Difficile aussi de mesurer les économies liées à des critères sociétaux. Comment prendre en compte le fait qu’un patient reprenne une activité professionnelle grâce à un traitement et, par conséquent, paye des impôts et des charges sociales ? Un point soulevé par Eric Salat, patient-expert(2) et chargé de mission à l’université Pierre-et-Marie-Curie, qui met en avant les notions d’autonomie du patient mais aussi d’autonomie productive. « Mettre en place de tels indicateurs est complexe. Même le NICE(3) au Royaume-Uni a renoncé », observe Jean-Luc Harousseau. « Il faut développer deux aspects : que fait gagner l’innovation en termes de recours au système de santé ? Permet-elle d’éviter la précarité du patient ? A quoi sert de faire vivre des gens s’ils se retrouvent sans aucun moyen de ne pas être à la charge de la société ? », s’interroge Eric Salat.

La médico-économie est encore loin de répondre à tous les questionnements. D’autant que « tout le monde est en train de définir des normes », comme le souligne Jean-Jacques Zambrowski, économiste de la santé, et qu’elle n’en est qu’à ses débuts en France. Si son intérêt est cependant indéniable, elle ne peut pas faire l’économie d’un véritable débat de société. Peut-on en effet continuer à garantir l’accès de l’innovation à tous sans discrimination et à n’importe quel prix ? « Il faut bien qu’on trouve des solutions pour financer l’innovation. Il s’agit de choix fondamentaux que nos sociétés doivent faire, car la santé un est bien collectif précieux », résume Jean-Jacques Zambrowski.

(1) Dans son rapport, publié en décembre 2014, l’IGAS émet 17 recommandations dont le recours aux évaluations médico-économiques pour apprécier le contenu du panier de soins ou la fixation de prix assorti de conditionnalités en fonction des résultats.

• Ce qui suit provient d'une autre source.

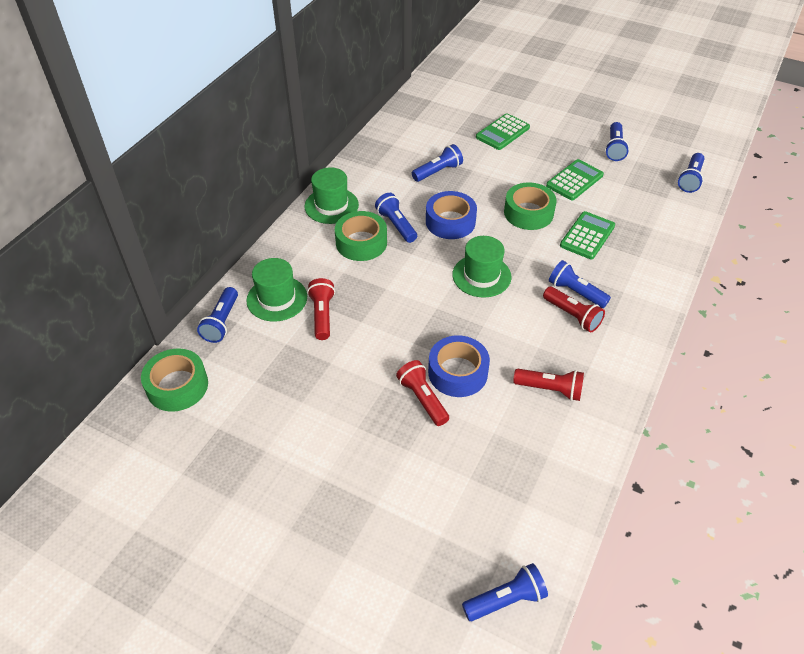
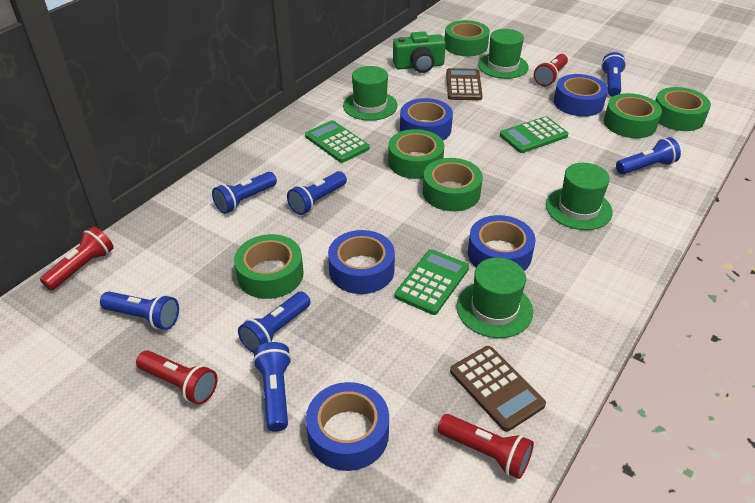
blue tape: 2 -> 5
brown calculator: 0 -> 2
green camera: 0 -> 1
green hat: 3 -> 4
green tape: 3 -> 6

(2) Le patient-expert désigne celui qui, atteint d’une maladie chronique, a développé au fil du temps une connaissance fine de sa maladie et a appris à vivre avec. Le patient-expert est avant tout acteur de sa propre santé mais il peut aussi intervenir en tant que personne ressource pour les autres.

(3) NICE : National Excellence of Clinical Excellence, équivalent en quelque sorte de notre HAS.

La médico-économie à l’étranger

La médico-économie est récente en France, contrairement à d’autres pays. Au Royaume-Uni, la première évaluation médico-économique remonte à 1971 et s’est véritablement développée à partir des années 90.

Contrairement à la France, qui a choisi une médico-économie informationnelle, le Royaume-Uni a opté pour une finalité décisionnelle avec la fixation d’un seuil d’efficience de 20 000 à 30 000 £ par année de vie gagnée ajustée sur la qualité de vie. C’est aussi le choix de la Suède, avec cependant un seuil implicite proportionné à la gravité de la maladie.

A contrario, l’Allemagne utilise peu les analyses médico-économiques et uniquement dans le cadre d’arbitrages. Une étude de l’OCDE sur 14 pays, « Value in Pharmaceutical Pricing », montre que les méthodologies diffèrent mais que la plupart des pays ont une approche « payeur public ». Certains ont fixé des seuils mais ne les publient pas, à l’exception du Royaume-Uni. « Les limites sont souvent dépassées, surtout pourles maladies graves ou orphelines, constate Valérie Paris, analyste des politiques de santé à l’OCDE et codiv de l’étude. Le seuil n’est pas le seul critère pour la décision, il n’est d’aucun secours pour des maladies très graves ou orphelines lorsqu’il n’y a pas d’autre alternative. Le pouvoir des laboratoires est illimité, quels que soient les bénéfices. » Valérie Paris relève aussi l’opacité des volumes financiers liés aux médicaments innovants.